## RECORDS FOR THIS EXERCISE
________

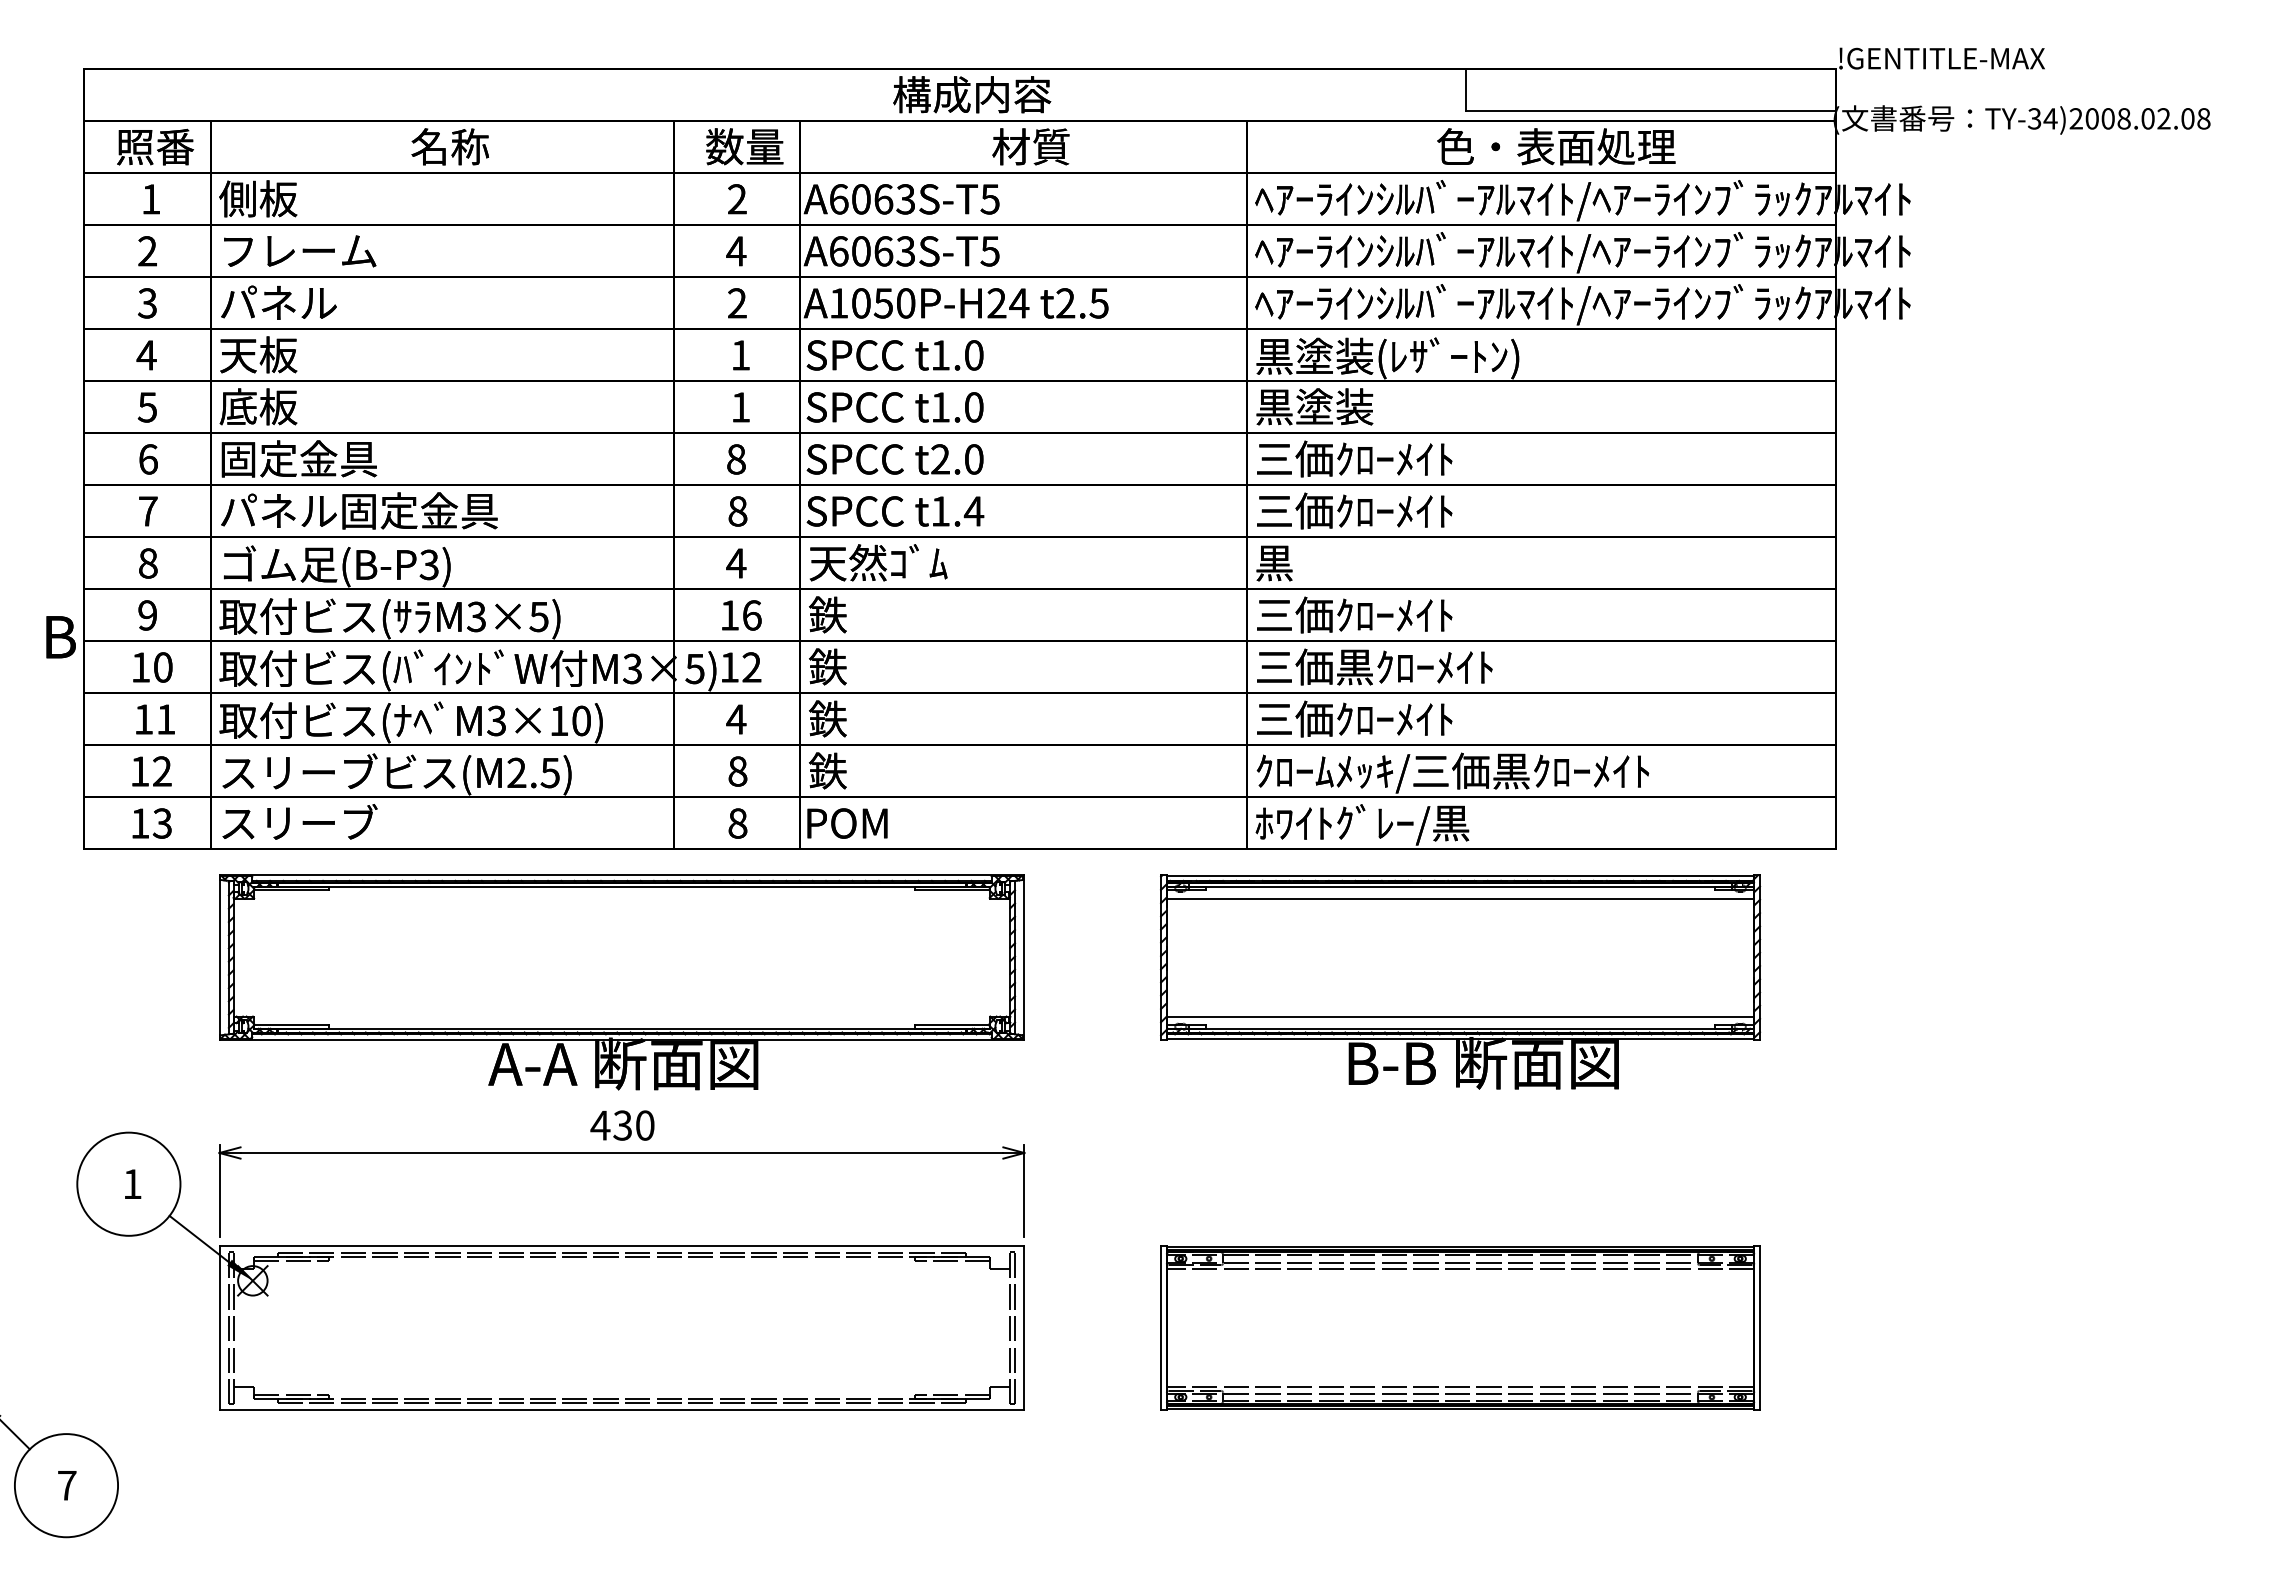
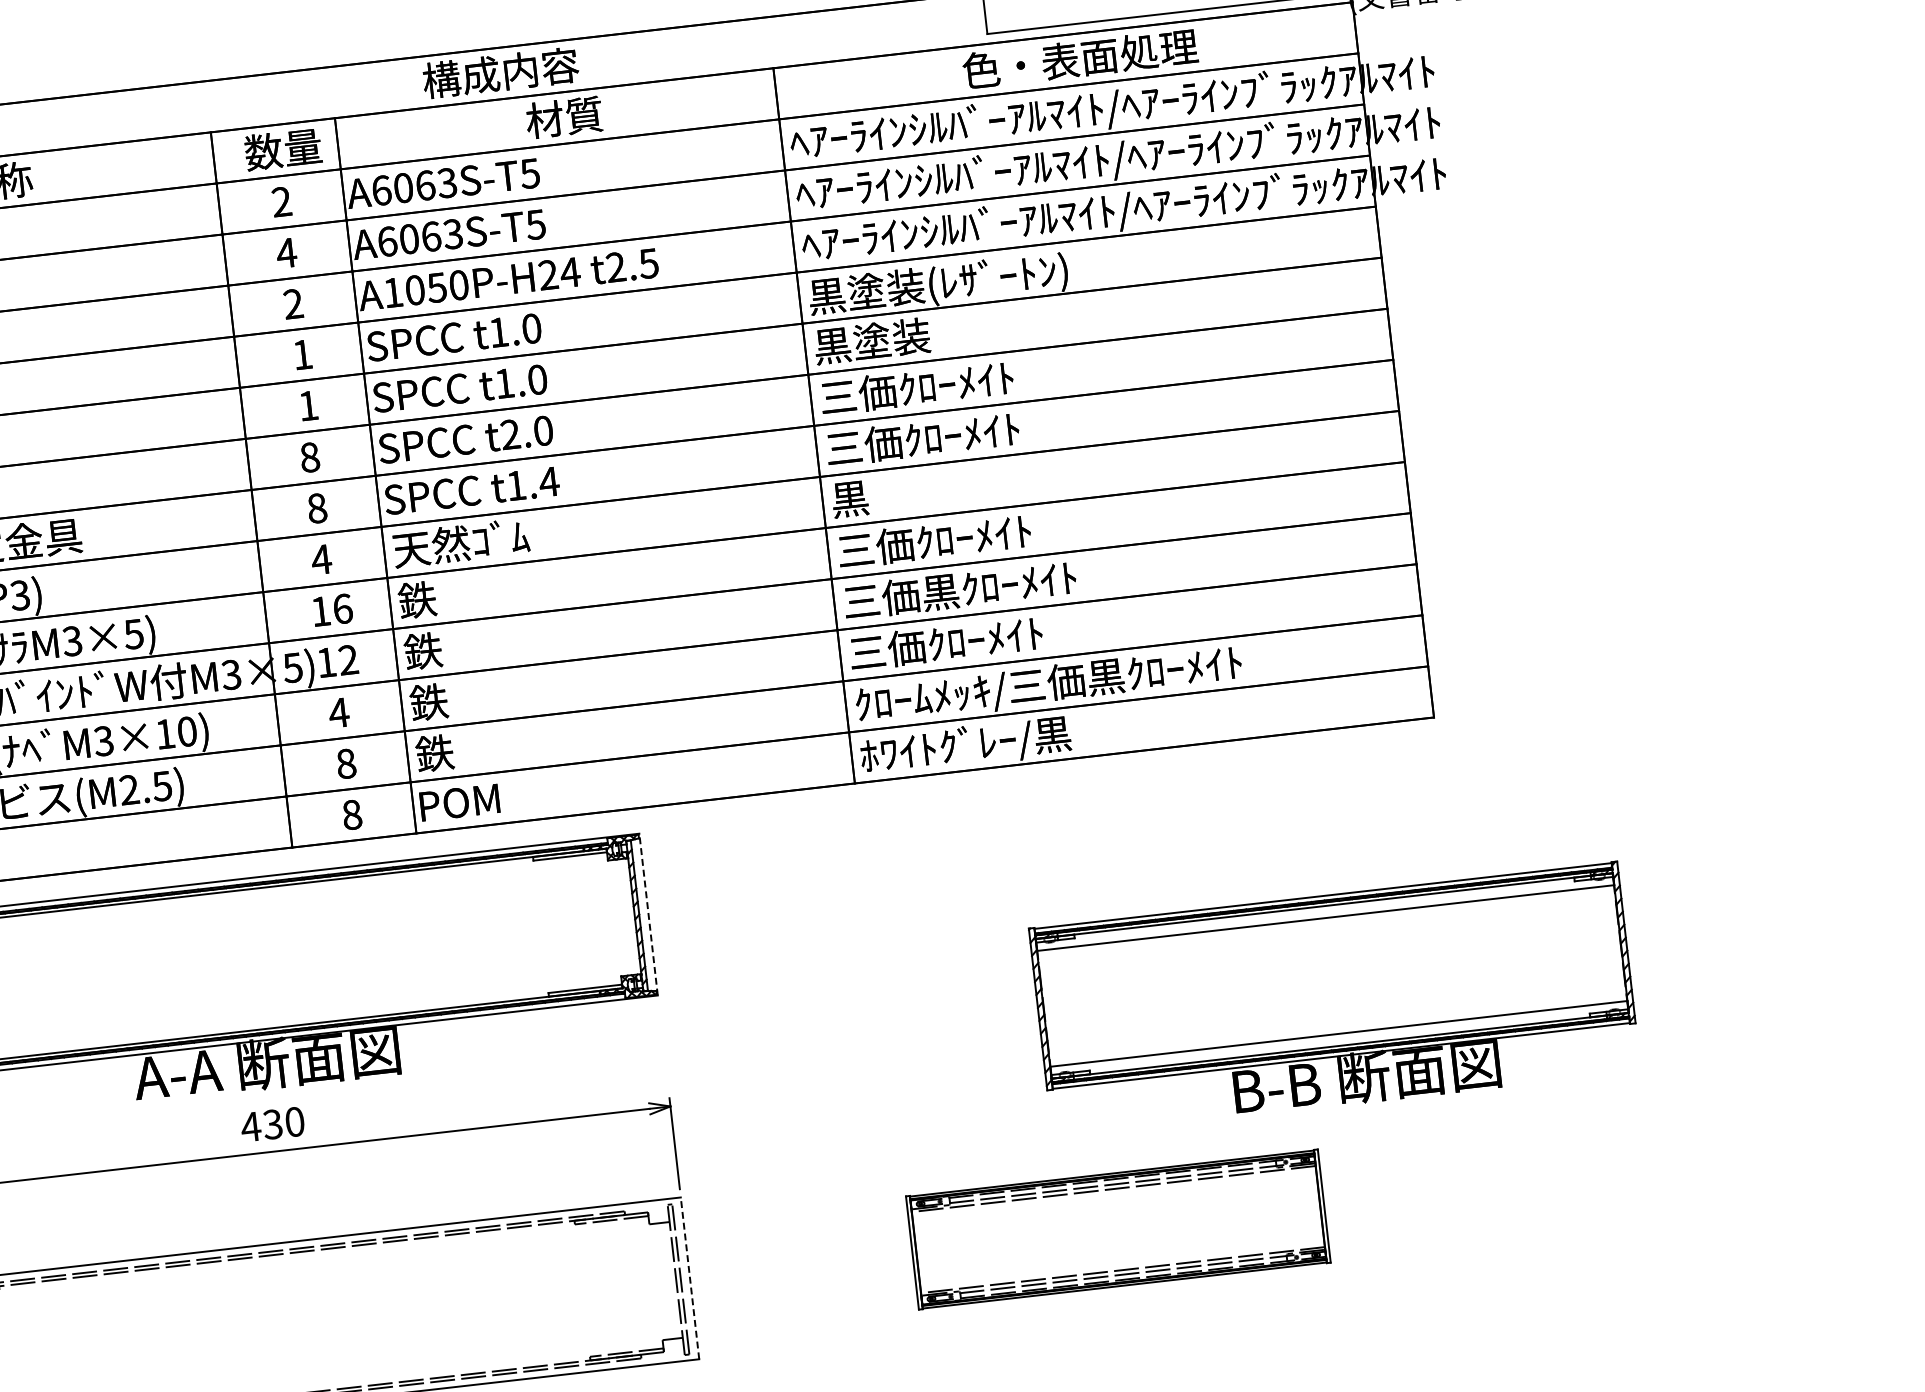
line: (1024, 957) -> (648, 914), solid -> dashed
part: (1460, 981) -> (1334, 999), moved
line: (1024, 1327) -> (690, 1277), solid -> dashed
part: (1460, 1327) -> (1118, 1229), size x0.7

________

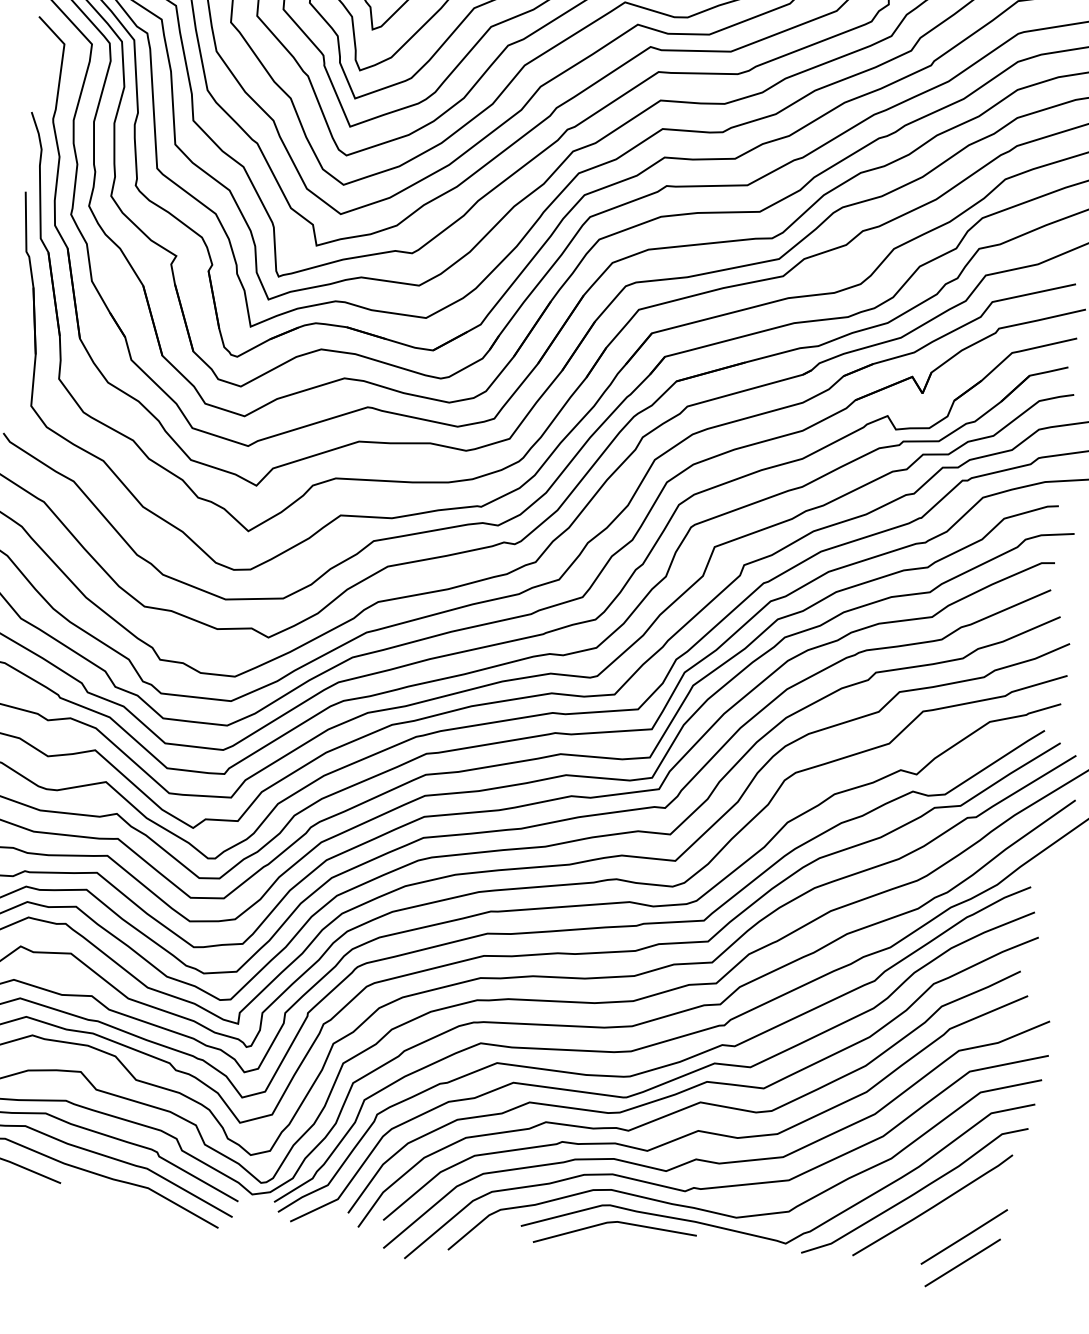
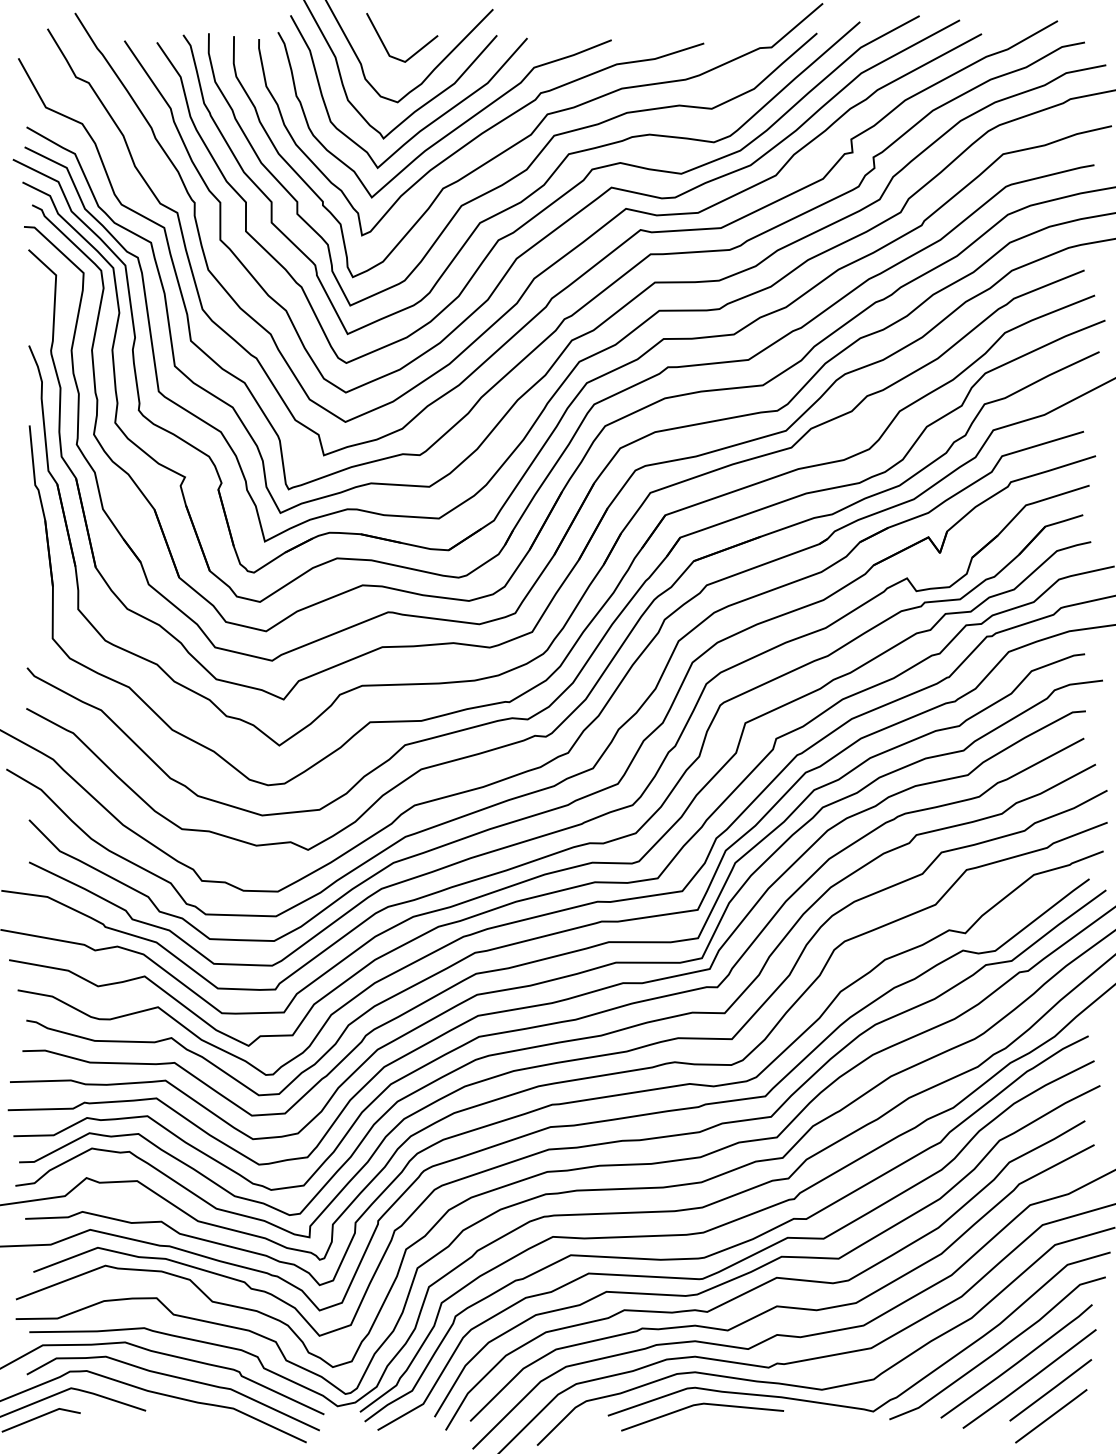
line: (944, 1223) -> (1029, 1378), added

________

## DIRECTIONS
With the first line being the one containing "part: (1460, 981) -> (1334, 999), moved" and the last line the one containing "part: (1460, 1327) -> (1118, 1229), size x0.7", transcribe exactly the lines above that fall in that range.

## COMPLETED EXERCISE
part: (1460, 981) -> (1334, 999), moved
line: (1024, 1327) -> (690, 1277), solid -> dashed
part: (1460, 1327) -> (1118, 1229), size x0.7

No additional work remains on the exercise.